Sans Faceted Afba 8 is a very bold, narrow, monoline, upright, normal x-height font visually similar to 'Mako' by Deltatype, 'Dealers' by Gumpita Rahayu, 'Born Strong' by Rook Supply, 'Hurdle' by Umka Type, and 'Hockeynight Sans' by XTOPH (names referenced only for comparison).
Keywords: headlines, posters, sports branding, team jerseys, signage, industrial, athletic, retro, mechanical, commanding, impact, ruggedness, machined look, uniformity, display clarity, beveled, angular, octagonal, blocky, stenciled.
A compact, heavy block style built from straight strokes and clipped corners that substitute for curves, producing an octagonal, faceted silhouette throughout. Strokes maintain a consistent thickness, with squared terminals and frequent diagonal chamfers at outer corners and counters. Letterforms are tightly constructed with minimal roundness; bowls and apertures read as geometric cutouts, and the overall rhythm is dense and sturdy with crisp, hard-edged joins.

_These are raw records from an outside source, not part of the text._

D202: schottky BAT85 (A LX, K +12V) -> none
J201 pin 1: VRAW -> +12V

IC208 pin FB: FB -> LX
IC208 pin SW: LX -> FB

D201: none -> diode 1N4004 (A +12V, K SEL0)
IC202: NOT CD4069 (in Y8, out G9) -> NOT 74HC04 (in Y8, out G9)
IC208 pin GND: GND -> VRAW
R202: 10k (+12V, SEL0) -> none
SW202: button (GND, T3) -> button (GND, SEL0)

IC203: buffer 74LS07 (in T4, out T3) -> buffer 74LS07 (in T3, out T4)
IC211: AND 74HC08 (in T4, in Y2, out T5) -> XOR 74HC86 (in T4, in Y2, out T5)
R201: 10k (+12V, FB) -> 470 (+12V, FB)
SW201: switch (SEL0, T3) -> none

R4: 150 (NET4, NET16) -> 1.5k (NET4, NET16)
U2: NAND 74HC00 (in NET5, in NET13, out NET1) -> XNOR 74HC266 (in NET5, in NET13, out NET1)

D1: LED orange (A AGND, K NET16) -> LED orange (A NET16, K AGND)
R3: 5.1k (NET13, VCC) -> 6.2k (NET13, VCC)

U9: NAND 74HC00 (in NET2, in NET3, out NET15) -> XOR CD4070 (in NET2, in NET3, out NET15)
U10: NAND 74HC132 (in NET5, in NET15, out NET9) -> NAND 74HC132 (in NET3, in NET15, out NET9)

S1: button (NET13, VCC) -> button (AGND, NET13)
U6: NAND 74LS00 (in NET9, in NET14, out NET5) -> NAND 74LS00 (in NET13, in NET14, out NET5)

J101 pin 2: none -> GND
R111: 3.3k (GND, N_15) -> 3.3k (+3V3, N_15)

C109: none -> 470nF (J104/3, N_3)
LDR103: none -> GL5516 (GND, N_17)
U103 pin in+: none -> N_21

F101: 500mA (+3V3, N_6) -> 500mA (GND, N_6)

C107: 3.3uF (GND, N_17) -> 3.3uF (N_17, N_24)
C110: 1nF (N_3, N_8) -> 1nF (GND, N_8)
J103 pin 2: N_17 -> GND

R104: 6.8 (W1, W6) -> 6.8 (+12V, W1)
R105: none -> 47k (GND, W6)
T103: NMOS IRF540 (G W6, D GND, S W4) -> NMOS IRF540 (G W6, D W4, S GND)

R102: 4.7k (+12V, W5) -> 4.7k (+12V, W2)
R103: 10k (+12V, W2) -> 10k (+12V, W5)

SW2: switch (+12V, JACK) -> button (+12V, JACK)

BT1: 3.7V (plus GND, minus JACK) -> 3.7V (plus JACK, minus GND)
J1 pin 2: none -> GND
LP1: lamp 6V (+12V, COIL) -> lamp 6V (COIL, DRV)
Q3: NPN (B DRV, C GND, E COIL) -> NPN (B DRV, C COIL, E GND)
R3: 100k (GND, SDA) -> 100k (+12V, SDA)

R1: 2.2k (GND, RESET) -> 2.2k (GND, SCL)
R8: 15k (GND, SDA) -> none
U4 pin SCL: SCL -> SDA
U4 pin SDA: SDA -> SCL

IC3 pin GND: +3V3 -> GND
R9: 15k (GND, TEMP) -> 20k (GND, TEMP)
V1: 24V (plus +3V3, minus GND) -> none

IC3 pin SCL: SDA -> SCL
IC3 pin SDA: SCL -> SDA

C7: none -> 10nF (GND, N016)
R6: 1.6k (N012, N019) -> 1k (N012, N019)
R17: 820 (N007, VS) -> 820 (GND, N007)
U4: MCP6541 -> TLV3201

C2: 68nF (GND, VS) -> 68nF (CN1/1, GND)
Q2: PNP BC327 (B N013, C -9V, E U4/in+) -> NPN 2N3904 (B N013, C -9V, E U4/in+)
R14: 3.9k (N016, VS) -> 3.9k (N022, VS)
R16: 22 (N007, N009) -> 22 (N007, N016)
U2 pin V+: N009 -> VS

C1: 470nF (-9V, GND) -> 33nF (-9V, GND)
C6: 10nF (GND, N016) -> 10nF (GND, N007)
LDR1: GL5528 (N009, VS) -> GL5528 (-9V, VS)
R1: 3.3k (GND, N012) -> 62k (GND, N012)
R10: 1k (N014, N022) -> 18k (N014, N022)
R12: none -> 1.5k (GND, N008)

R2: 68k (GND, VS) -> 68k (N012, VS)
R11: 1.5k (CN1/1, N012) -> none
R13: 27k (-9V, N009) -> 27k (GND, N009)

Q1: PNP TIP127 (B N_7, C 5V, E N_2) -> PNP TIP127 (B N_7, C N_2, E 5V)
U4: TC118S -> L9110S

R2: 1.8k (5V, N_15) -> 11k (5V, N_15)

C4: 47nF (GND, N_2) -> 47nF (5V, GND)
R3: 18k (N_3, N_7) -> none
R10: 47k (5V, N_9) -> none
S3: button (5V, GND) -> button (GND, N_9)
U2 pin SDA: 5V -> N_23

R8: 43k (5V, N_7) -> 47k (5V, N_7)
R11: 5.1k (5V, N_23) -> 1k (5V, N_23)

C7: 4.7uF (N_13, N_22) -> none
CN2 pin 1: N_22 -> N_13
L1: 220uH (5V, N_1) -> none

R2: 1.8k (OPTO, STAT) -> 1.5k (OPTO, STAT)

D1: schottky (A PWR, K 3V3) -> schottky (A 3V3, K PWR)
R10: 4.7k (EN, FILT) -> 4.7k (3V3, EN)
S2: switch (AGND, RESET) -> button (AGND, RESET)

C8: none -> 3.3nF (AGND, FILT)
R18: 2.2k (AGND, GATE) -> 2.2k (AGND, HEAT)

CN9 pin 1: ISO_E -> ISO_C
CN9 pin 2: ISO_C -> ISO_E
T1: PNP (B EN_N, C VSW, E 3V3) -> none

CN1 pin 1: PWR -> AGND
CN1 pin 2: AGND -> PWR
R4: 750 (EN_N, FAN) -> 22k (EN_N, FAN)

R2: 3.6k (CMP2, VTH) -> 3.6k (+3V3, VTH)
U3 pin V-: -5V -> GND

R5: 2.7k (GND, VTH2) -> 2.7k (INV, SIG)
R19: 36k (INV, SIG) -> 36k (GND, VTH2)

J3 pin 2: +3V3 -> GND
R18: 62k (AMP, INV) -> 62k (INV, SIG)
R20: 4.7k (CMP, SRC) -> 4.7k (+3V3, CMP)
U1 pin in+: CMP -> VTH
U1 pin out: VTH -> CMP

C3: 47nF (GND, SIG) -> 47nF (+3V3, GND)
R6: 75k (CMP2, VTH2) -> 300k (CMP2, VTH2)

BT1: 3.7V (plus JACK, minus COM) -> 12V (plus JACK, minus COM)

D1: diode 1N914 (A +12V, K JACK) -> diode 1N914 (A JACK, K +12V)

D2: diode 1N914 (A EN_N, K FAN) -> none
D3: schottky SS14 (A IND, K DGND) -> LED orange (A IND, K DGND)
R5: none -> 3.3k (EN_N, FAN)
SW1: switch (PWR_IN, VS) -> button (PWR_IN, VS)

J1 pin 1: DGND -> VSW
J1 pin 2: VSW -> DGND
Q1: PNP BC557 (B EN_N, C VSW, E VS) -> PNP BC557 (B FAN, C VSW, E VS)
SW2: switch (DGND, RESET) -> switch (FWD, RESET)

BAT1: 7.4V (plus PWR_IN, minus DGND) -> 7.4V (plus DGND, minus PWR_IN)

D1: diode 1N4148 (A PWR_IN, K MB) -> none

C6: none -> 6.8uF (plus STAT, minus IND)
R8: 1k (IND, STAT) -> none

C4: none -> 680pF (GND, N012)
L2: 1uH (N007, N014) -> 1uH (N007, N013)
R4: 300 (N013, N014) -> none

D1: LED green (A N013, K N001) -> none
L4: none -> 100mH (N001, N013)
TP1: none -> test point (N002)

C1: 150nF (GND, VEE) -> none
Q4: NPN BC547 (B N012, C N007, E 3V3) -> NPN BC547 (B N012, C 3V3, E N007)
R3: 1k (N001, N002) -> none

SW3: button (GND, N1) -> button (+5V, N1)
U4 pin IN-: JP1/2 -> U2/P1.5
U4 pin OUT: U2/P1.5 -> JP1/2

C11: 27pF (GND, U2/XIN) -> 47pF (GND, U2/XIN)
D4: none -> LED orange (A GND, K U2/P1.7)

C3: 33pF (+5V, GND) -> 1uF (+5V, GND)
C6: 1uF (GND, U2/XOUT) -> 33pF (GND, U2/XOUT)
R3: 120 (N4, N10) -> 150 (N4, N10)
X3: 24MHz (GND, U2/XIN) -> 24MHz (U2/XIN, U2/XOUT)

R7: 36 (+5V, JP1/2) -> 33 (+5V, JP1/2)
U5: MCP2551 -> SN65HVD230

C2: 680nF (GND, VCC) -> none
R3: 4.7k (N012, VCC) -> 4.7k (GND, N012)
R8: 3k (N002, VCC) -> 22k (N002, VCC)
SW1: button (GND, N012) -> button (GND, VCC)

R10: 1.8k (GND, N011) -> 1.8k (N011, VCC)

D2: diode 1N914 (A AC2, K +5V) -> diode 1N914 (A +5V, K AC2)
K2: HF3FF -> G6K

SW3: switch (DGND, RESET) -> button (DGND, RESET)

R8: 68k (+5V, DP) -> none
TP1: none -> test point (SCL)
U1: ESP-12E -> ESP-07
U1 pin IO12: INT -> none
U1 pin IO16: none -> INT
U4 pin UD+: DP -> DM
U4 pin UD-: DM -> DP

Best suited to short, high-impact settings such as headlines, posters, packaging callouts, and sports or team branding where bold shapes and strong silhouettes carry the message. It also works well for signage or display graphics that benefit from an engineered, hard-edged aesthetic.
The faceted geometry and hard corners give the face a tough, utilitarian attitude reminiscent of industrial labeling and sports identifiers. Its visual tone is assertive and no-nonsense, with a retro-tech flavor that feels engineered rather than handwritten or decorative.
The design appears intended to translate a rugged, manufactured feel into a clean sans structure by replacing curves with planar cuts and maintaining uniform stroke weight. The consistent chamfering suggests a goal of producing a cohesive display face that reads as both modern-industrial and vintage athletic.
Counters tend to be rectangular or polygonal and remain fairly closed, which boosts solidity but can reduce clarity at small sizes. The numeric set echoes the same chamfered construction, reinforcing a consistent, system-like look across letters and figures.